Amazon's Bezos, Latest Tycoon to Pursue His 'Passion'
Bill Gates set out to heal the world. His Microsoft co-founder Paul Allen bought sports teams. Ted Turner raced yachts. And Donald Trump went into politics.
Amazon founder Jeff Bezos, the world's richest man, plans to build rockets and save the planet.
Bezos, 57, is the latest in a line of corporate titans who have stepped away from their day jobs to devote themselves to other activities.
Bezos, whose net worth is $197 billion according to Forbes magazine, announced on Tuesday he was resigning as chief executive officer of the online retail giant he launched 27 years ago.
He said he would remain executive chairman of Amazon but would devote more time to "passions" such as his private space firm Blue Origin and the Bezos Earth Fund, to which he made a $10 billion donation last year.
In stepping away from the executive suite, Bezos is following in the footsteps of other tycoons who temporarily -- and in some cases permanently -- walked away from running the businesses that made them rich.
Gates, 65, and Allen, who died of cancer in 2018 at the age of 65, founded Microsoft in 1975 and built it into the world's leading computer software company.
Gates stepped down as CEO in 2000 and with his wife launched the Bill & Melinda Gates Foundation, which is devoted to improving global health.
Gates, the world's fourth-richest man according to Forbes, resigned as Microsoft's chairman in 2014 and left the board in March of last year.
Allen, whose fortune was estimated at $20 billion by Forbes when he died, left Microsoft in 1983 when he suffered a first bout with cancer but remained on the board until 2000.
After leaving the company, Allen bought the Portland Trail Blazers of the National Basketball Association and Seattle Seahawks of the National Football League.
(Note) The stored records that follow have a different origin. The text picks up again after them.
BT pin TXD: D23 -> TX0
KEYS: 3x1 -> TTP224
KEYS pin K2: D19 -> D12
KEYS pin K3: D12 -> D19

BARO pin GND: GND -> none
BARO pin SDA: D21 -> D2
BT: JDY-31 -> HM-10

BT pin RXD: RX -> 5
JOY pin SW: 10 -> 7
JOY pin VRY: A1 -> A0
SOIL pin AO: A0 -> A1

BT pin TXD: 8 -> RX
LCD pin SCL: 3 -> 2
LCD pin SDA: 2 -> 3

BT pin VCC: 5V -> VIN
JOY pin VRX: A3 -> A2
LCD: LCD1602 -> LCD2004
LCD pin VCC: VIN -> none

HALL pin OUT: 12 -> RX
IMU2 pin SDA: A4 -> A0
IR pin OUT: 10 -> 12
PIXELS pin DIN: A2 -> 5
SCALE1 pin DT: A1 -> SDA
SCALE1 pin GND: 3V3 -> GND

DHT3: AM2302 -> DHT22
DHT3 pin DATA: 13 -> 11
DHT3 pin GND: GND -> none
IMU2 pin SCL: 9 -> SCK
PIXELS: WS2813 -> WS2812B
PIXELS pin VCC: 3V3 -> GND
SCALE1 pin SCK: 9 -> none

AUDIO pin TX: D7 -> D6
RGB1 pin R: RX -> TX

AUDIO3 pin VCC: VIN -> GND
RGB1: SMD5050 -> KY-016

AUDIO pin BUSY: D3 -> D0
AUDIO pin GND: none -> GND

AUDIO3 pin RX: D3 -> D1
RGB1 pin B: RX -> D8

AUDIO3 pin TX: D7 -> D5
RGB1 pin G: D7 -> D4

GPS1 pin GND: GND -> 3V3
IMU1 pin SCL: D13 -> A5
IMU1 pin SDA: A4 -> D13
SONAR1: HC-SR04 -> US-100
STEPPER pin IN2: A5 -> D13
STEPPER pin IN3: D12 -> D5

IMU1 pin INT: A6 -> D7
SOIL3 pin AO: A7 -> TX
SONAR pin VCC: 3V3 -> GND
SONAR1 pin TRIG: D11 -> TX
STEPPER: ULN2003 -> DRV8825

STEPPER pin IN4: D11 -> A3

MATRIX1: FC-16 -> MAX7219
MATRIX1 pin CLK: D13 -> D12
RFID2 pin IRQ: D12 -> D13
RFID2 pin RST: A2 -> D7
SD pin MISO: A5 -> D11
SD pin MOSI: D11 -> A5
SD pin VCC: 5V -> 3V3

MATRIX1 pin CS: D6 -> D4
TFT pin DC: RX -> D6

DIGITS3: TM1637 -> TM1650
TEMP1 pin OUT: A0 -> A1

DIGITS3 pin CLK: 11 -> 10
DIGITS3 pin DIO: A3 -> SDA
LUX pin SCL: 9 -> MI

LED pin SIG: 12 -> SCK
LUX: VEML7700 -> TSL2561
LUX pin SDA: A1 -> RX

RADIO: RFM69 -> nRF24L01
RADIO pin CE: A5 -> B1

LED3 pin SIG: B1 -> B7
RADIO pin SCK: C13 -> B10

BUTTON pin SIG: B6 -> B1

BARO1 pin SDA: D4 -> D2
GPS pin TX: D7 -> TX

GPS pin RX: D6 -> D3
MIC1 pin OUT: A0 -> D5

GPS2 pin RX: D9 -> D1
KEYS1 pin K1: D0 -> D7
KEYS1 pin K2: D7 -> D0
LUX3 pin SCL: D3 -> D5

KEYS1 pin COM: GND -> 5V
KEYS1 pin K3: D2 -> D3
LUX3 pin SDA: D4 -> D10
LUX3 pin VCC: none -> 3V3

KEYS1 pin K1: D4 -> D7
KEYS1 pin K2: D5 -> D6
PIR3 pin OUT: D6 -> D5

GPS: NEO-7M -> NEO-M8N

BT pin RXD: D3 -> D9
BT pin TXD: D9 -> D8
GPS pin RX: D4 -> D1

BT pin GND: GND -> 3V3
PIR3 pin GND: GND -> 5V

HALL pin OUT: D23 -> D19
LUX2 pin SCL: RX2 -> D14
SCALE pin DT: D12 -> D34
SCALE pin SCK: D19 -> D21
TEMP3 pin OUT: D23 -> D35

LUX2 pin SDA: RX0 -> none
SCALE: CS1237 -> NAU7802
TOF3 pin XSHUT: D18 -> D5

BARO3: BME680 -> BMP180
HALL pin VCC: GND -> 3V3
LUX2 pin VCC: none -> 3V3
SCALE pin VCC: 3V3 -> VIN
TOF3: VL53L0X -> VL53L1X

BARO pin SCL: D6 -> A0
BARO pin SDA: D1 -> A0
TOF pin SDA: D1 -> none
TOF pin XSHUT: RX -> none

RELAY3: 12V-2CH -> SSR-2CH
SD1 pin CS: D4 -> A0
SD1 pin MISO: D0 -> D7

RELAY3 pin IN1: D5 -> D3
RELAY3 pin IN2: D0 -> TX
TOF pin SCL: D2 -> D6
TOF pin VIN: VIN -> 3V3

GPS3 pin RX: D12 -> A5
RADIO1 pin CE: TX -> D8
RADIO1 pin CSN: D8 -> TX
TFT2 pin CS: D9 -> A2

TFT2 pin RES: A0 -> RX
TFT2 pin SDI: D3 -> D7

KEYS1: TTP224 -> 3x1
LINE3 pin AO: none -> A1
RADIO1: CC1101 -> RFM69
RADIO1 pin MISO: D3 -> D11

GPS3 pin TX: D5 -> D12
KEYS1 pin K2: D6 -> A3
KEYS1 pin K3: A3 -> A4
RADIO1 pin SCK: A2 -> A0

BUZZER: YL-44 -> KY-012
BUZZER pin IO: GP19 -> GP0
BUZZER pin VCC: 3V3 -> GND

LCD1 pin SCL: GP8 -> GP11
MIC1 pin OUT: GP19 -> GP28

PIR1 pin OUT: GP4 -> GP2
He was also an active philanthropist, giving away billions of dollars for medical research and other worthy causes.
- Sights on space -
Turner, 82, turned his father's advertising company into a multi-billion dollar business, launching Cable News Network (CNN) and also buying sports teams -- Major League Baseball's Atlanta Braves and the Atlanta Hawks of the NBA.
But his real passion was sailing.
As the skipper of the yacht "Courageous," he successfully defended the America's Cup in 1977 against the Australian challenger.
A number of tycoons have put aside business for politics, most recently former president Trump, a global real estate magnate, and Michael Bloomberg.
Trump, 74, ran for the White House in 2016 while Bloomberg, founder of the financial news company that bears his name, was elected mayor of New York City in 2001.
Bloomberg, 78, was re-elected mayor of the Big Apple in 2005 and in 2009 and made an ill-fated bid for the Democratic presidential nomination in 2020.
Bezos, who founded his space company Blue Origin in 2000, is not the only tycoon who has expanded his sights beyond Earth's orbit.
Richard Branson, 70, founder of the Virgin Group, also has a spaceflight company, Virgin Galactic, and is seeking to make space tourism affordable.
Both Bezos and Branson, however, have been left in the dust when it comes to space by another billionaire -- South African-born Elon Musk, the world's second-richest man.
Musk, 49, made his first major fortune when PayPal was sold to eBay in 2002 and has gone on to launch electric car company Tesla and solar power company SolarCity.
In 2002, Musk founded SpaceX.
It has since become the world's leading private rocket launch company, sending commercial satellites into space and delivering cargo to the International Space Station.
SpaceX became the first private company to launch humans into space last year when it sent two astronauts to the ISS.